The Federal Reserve and HUD Drop New Bombshells!

The Fed and HUD Drop New Bombshells

We are just days away from the April 1st effective date of the Fed’s Rule on LO Compensation and recently several bombshells have been dropped adding to the confusion. With liability now extending down to the originator, it’s vital you know what compensation is compliant and how to protect your bottom line.

Two Major Bombshells


1. Last Thursday the 17th, on their webinar the Fed clearly confirmed that “seller paid concessions” will be considered consumer direct payments.
2. Last Friday the 18th, in its guidance to the industry, HUD confirmed their position that volume bonuses paid by creditors would be considered a Section-8 violation of RESPA.
Seller Concessions Bombshell
What the Fed said is that “Seller Concessions” are in the consumers’ control so therefore would be considered a “Consumer Direct Payment.”
What this means is if a broker received consumer direct payments, then they can not compensate their loan officers based on a commission or a split. This would mean in these cases MLOs working for brokers would have to be paid salary or hourly. This will change the purchase money marketplace in dramatic ways.

Section-8 Bombshell

What HUD said was if a Lender is basing compensation to mortgage brokers on loan volume (volume bonuses), as described in the new FRB compensation rule, RESPA Section 8 prohibits the payment of things of value in exchange for a referral of business, including creditors.

This is a huge warning to the industry; especially since many creditor compensation plans include volume based bonus money.
To further emphasize this point, in the GPO publication announcing Standard Operating Procedure (SOP1999-1) HUD states the following;
“The Department (HUD) generally has held that when payment is based on the “volume” or value of business transacted, it is evidence of an agreement for the referral of business…”
What this means is while the Fed does allow volume based compensation in the new rule, HUD does not.

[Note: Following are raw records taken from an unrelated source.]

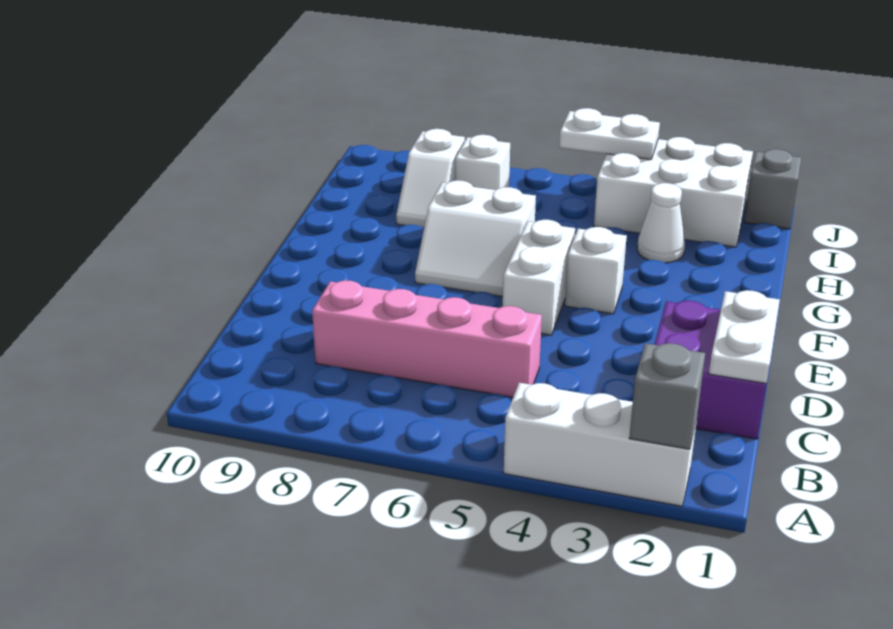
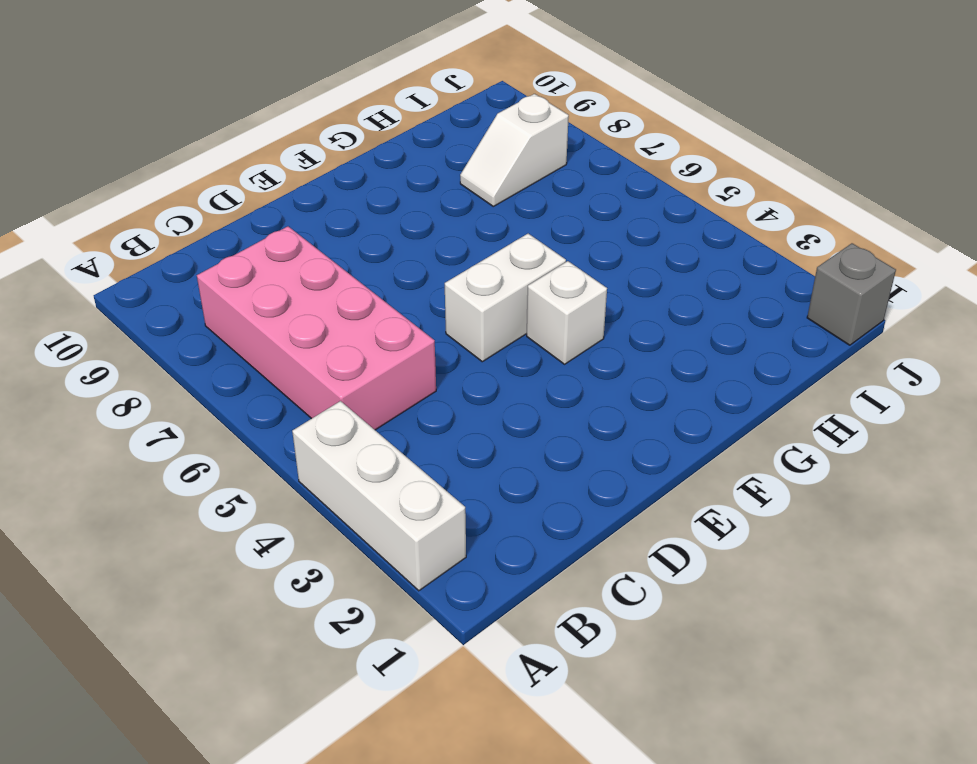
pink brick B5:C8 level 1 -> pink brick C5:C8 level 1
none -> purple brick C1:D2 level 1
none -> white slope F6:G7 level 1 top G
none -> white cone H3 level 1

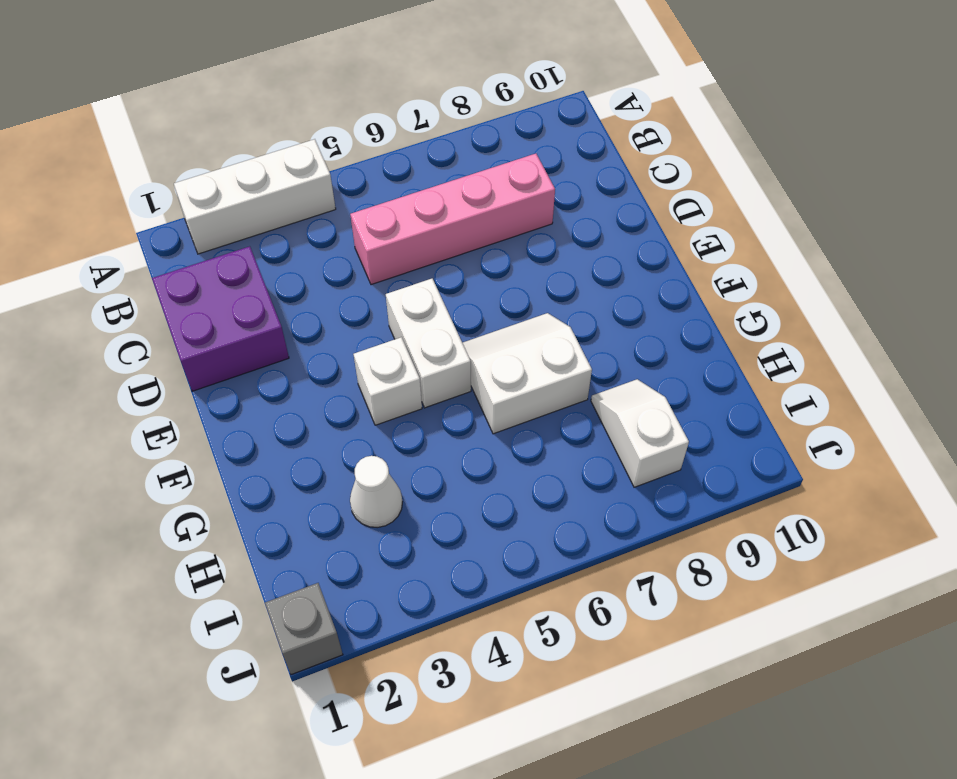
none -> white brick I2:J4 level 1
none -> white brick I7 level 1
none -> grey brick A2 level 2

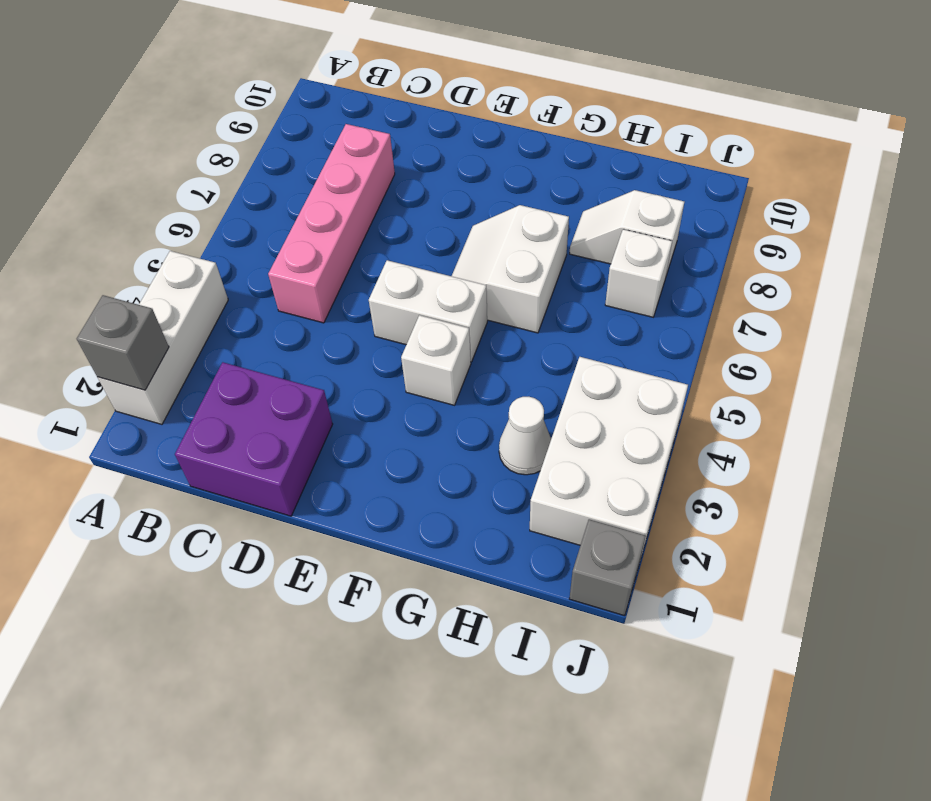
none -> white plate C1:D1 level 2
none -> white plate J4:J5 level 2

This is quite a bombshell because there are compensation plans rolling out to the industry from creditors that will put the loan originator in jeopardy.

My Best, 
Paul F. Donahue with Abacus Mortgage


March 18, 2011 Federal Reserve Board Responds to Consolidated Lawsuit

March 18, 2011 Federal Reserve Board Responds to consolidated lawsuit

In a 43 page response to the NAIHP and NAMB lawsuits the Federal Reserve Board filed its response on Friday, 3/18/11.

In what contains no surprises and continues the Board’s unsupported rhetoric relying on existing TILA authority claimed to be provided by Section 129(l), the Board takes the expected stance that the plaintiffs are without cause in the matter.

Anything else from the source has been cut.